Advocates for less stringent regulation of HFT believe the strategy provides liquidity to markets and helps reduce volatility in most circumstances. However, while HFT may reduce volatility in some cases, it has also played a role in periodic “flash crashes”, brief periods of extremely high volatility. Although HFT is not an inherently abusive tool, it can make it harder for regulators to detect when manipulation is taking place. The recent accusation that Navinder Singh Sarao contributed to the US flash crash back in May 2010 is an indicator of the need for more granular order data to be accessible to trading venues and regulators.

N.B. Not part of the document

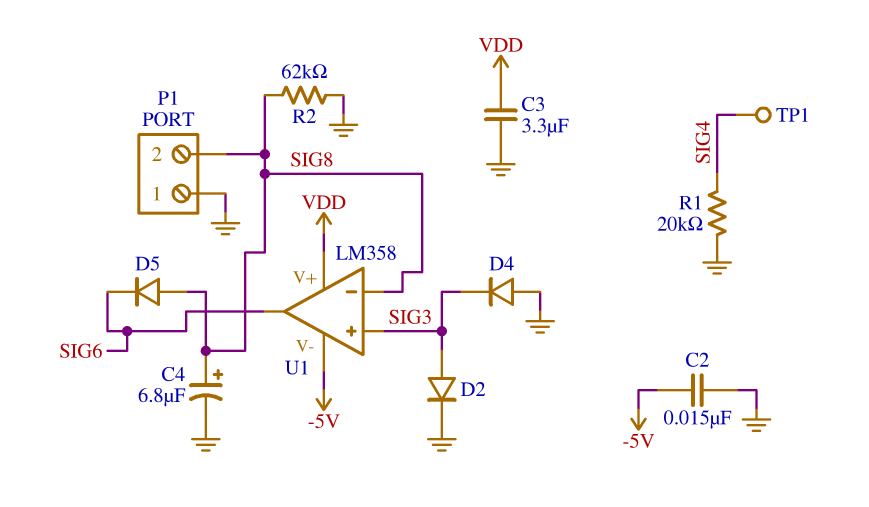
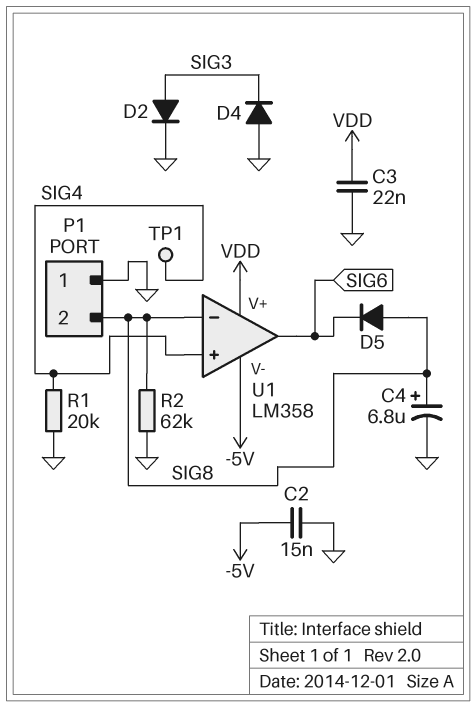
C3: 3.3uF (GND, VDD) -> 22nF (GND, VDD)
U1 pin in+: SIG3 -> SIG4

Virtually every regulatory initiative around trading activity and markets in recent years requires that firms manage, review, analyze and often produce information in digital form. In this regard, certain regulators, such as the SEC in the US and ESMA in Europe, have put together detailed guidelines on how digital information should be stored and shared – making technology an extremely important sector for firms to invest in for the future.
Although costly in the short-term, the costs associated with redesigning or replacing old systems are outweighed by the long-term benefits. Advanced technological defense mechanisms are vital as the world moves to bring financial regulation into an innovative era of electronic and cross-market trading, market structure and market monitoring implementations. To ensure these mechanisms provide the maximum effect, uniformity across financial processes and jurisdictions, various stakeholders need to work in harmony to ensure compliance.
Clean and orderly markets remain a key component to a successful financial industry. The aim of maintaining orderly markets and also mitigating market abuse risk requires a significant commitment of resources, across budgets, personnel and technology. However, such an investment is critical to success for the business. It is therefore the responsibility of those firms and employees to conduct a firm-wide Market Abuse Risk Assessment and maintain market confidence by adopting the appropriate internal monitoring and control framework.
We certainly do not see the global regulatory efforts decreasing in this area anytime soon and it has become clear that firms must adapt or face the liability that comes with a poorly implemented market abuse detection system.